Nearly a decade after the Great Recession, the federal government wants to lure banks back into the Federal Housing Administration (FHA) program that caters to first-time homebuyers, and this week announced regulatory changes meant to make that program more appealing.
The changes are outlined in a memorandum of understanding (MOU) from both the U.S. Justice Department and the U.S. Department of Housing and Urban Development (HUD). In a nutshell, the two agencies aren’t going to go after banks and other lenders as often using the False Claims Act (FCA), a federal law that makes people or businesses liable if they defraud a government-run program.
Instead of using the False Claims Act, regulators will use “administrative proceedings” to address FHA lending violations. And officials believe that going that route should make FHA loans more attractive to banks and other lenders.
“In taking these steps,” HUD Secretary Ben Carson said in a statement, “we are fulfilling an important element [of] our Housing Finance Reform Plan and making clear to all responsible lenders that FHA’s mortgage program is a program they should participate in.”
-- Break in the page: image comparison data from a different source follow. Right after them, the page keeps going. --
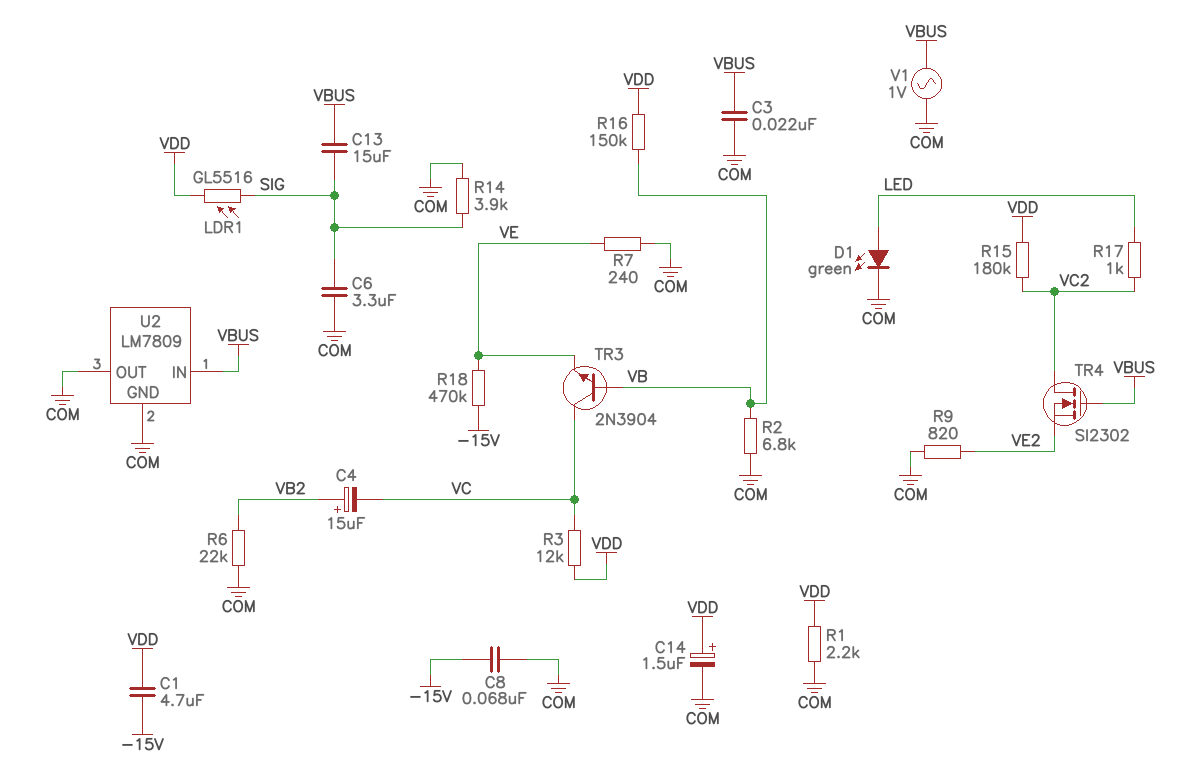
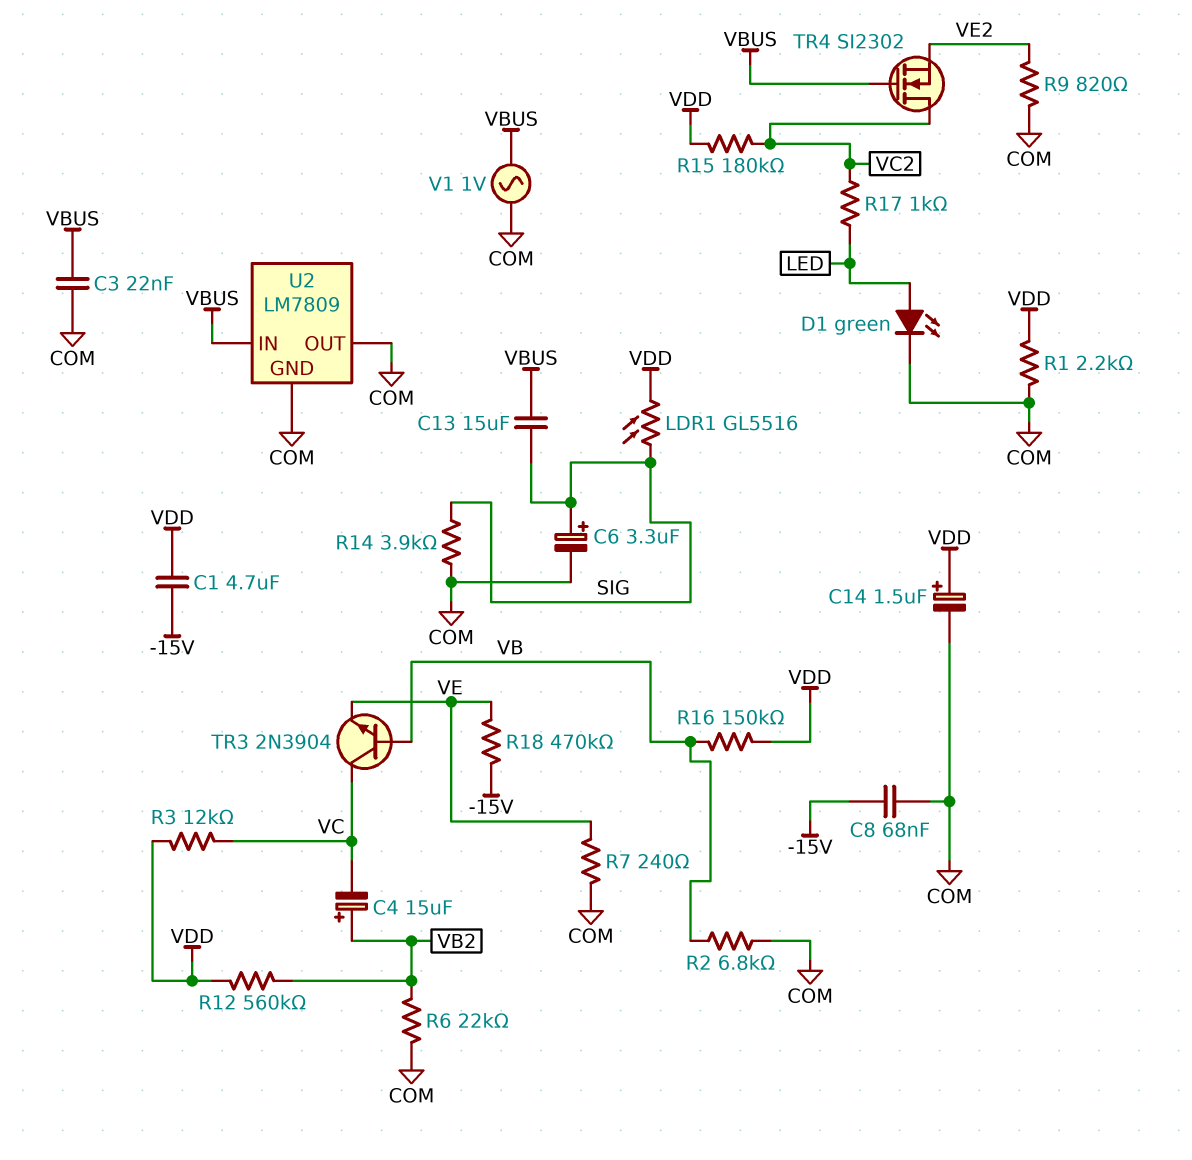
C6: 3.3uF (COM, SIG) -> 3.3uF (plus SIG, minus COM)
R12: none -> 560k (VB2, VDD)

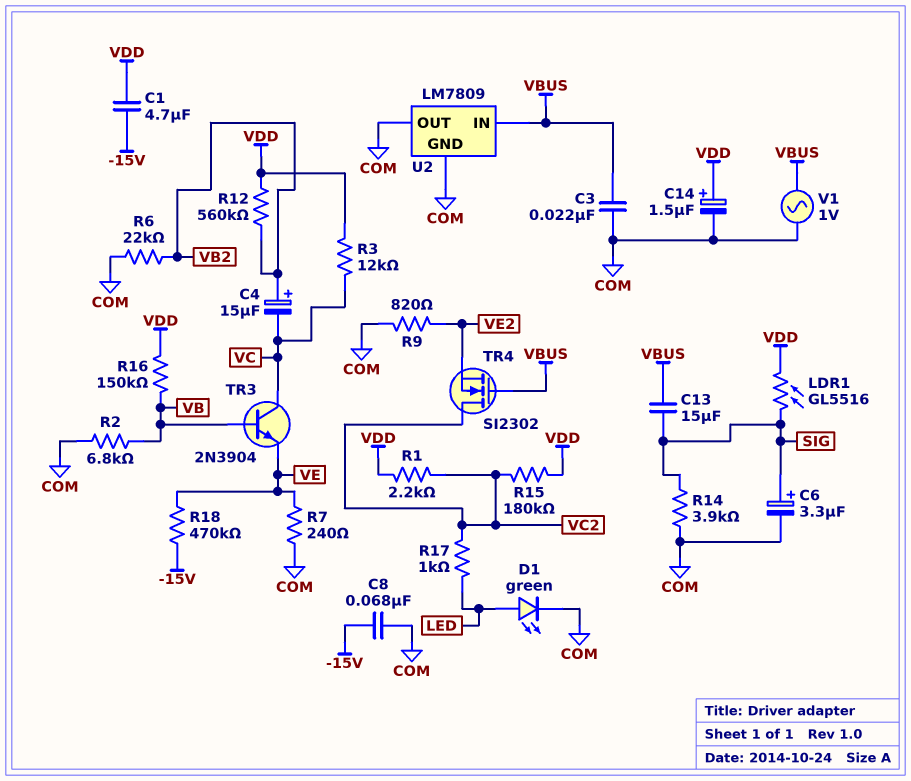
R1: 2.2k (COM, VDD) -> 2.2k (VC2, VDD)

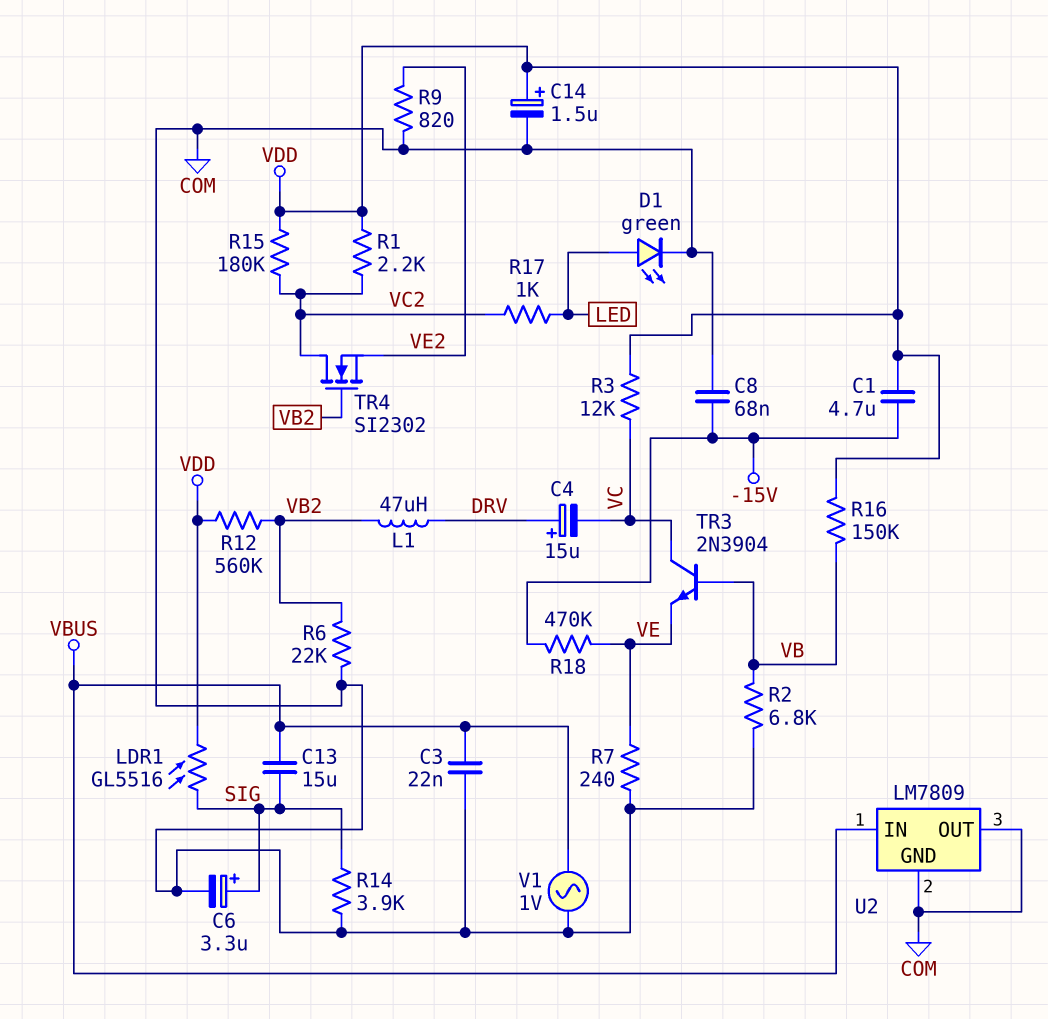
C4: 15uF (plus VB2, minus VC) -> 15uF (plus DRV, minus VC)
L1: none -> 47uH (DRV, VB2)
TR4: NMOS SI2302 (G VBUS, D VC2, S VE2) -> NMOS SI2302 (G VB2, D VC2, S VE2)

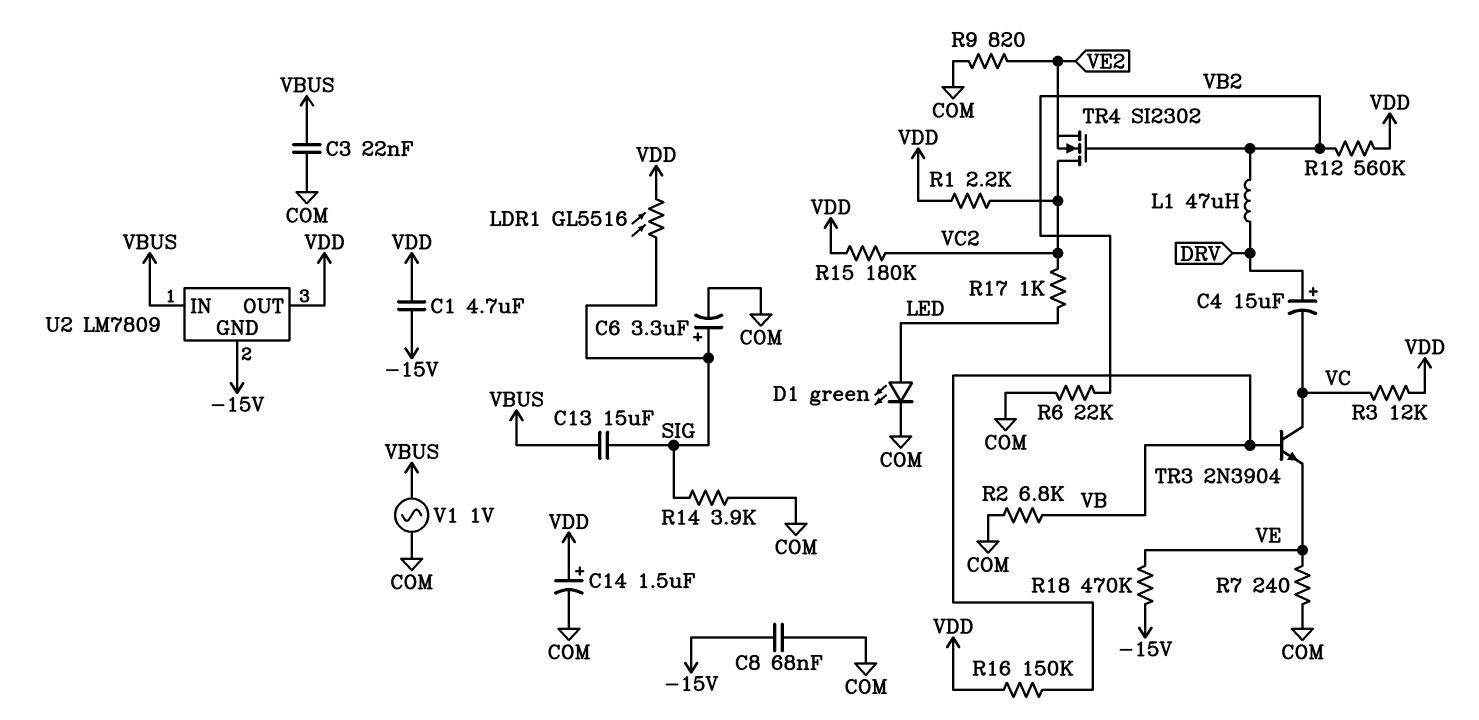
U2 pin GND: COM -> -15V
U2 pin OUT: COM -> VDD

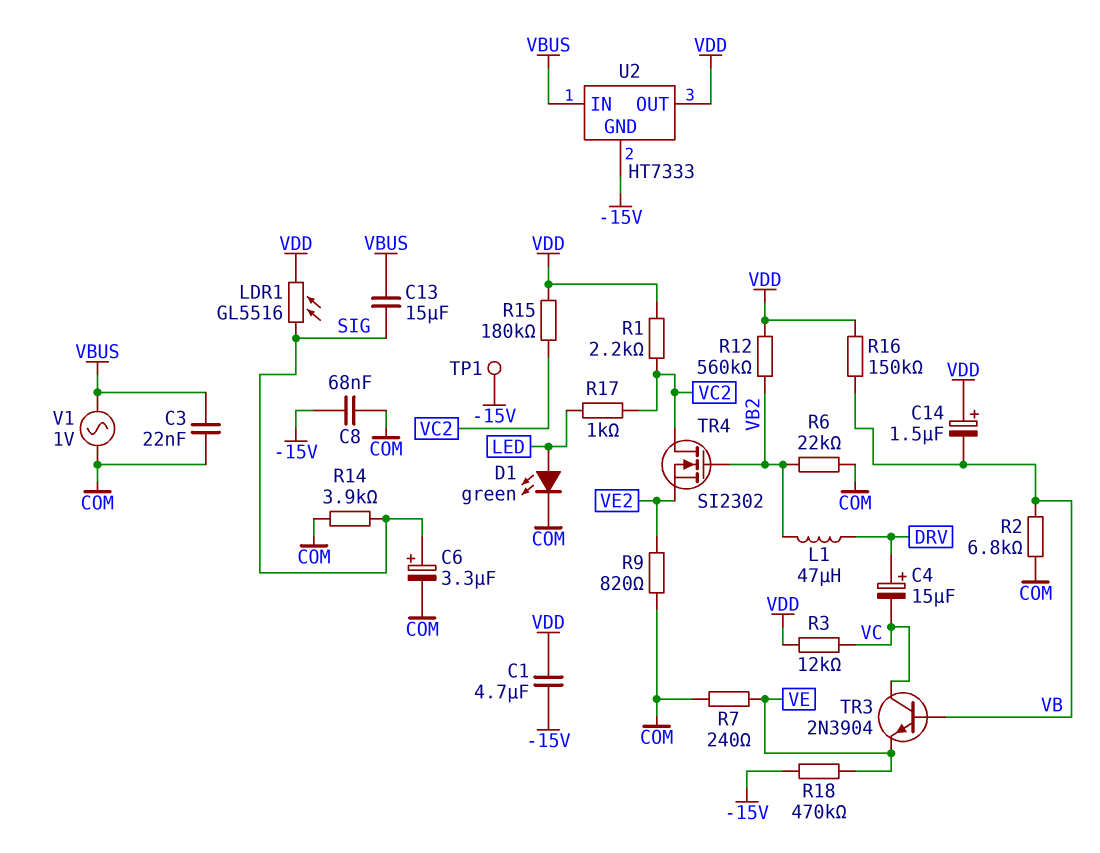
C14: 1.5uF (plus VDD, minus COM) -> 1.5uF (plus VDD, minus VB)
TP1: none -> test point (-15V)
U2: LM7809 -> HT7333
While this issue sounds wonky, it strikes at the core of the U.S. housing market because of the role FHA-insured loans have traditionally played. In its statement, HUD explained that those loans serve as “the hallmark product for the nation’s first-time homebuyers.” The loans typically appeal to first-time buyers because, among other things, they require smaller down payments and are available to people with lower credit scores.
And because they offer an entry point into the housing market, FHA loans often serve as the first rung on the ladder for Americans hoping to achieve financial security.
Historically, many of these types of loans originated in banks and other “depository institutions,” HUD explained in its statement. For example in 2010, as the U.S. was beginning to claw its way out of the collapsed housing bubble, about 44 percent of FHA loans originated in banks, credit unions and other similar organizations.
Today, however, that number has fallen to a measly 14 percent — meaning that over the last decade banks have been abandoning FHA loans.
So why has this happened?
In its statement, HUD explains that “uncertain and unanticipated” liability ultimately prompted many banks and lenders “to largely withdraw from FHA lending.” In other words, banks jumped ship as they faced prosecution and huge settlements over errors in their FHA lending practices.
For example, in 2014, JPMorgan Chase agreed to pay $614 million for “knowingly originating and underwriting non-compliant” FHA loans. In 2016, Wells Fargo paid $1.2 billion for certifying that mortgages were eligible for FHA mortgage insurance when in fact they really weren’t.
Around that same time, reports also showed that big banks were retreating from the mortgage market.
A year later, JPMorgan Chase CEO Jamie Dimon wrote that a “first step to increasing participation in the FHA program could be the communication of support for only using the FCA, as originally intended, to penalize intentional fraud rather than immaterial or unintentional errors.”
This new approach to FHA regulation is essentially supposed to do just that, reducing the potential for liability and massive settlements from banks like Dimon’s. And by reducing the specter of such settlements, federal officials hope to bring the banks back to the FHA program, which HUD notes in its statement also serves many minority borrowers.
In his statement, Carson did stress that HUD isn’t suddenly going to start tolerating “irresponsible or fraudulent lenders who defraud borrowers and taxpayers.” The False Claims Act also remains on the table as an enforcement tool, and the Department of Justice can still get involved in cases. However, the MOU outlines a process that should ultimately lead to HUD handling more enforcement, with fewer cases ending up in the Department of Justice.
In a statement, U.S. Attorney General William Barr concluded that his organization “and HUD will work together to determine when HUD’s administrative remedies are sufficient, or other recourse is appropriate, to address harm to the borrower, the taxpayer, or the government.”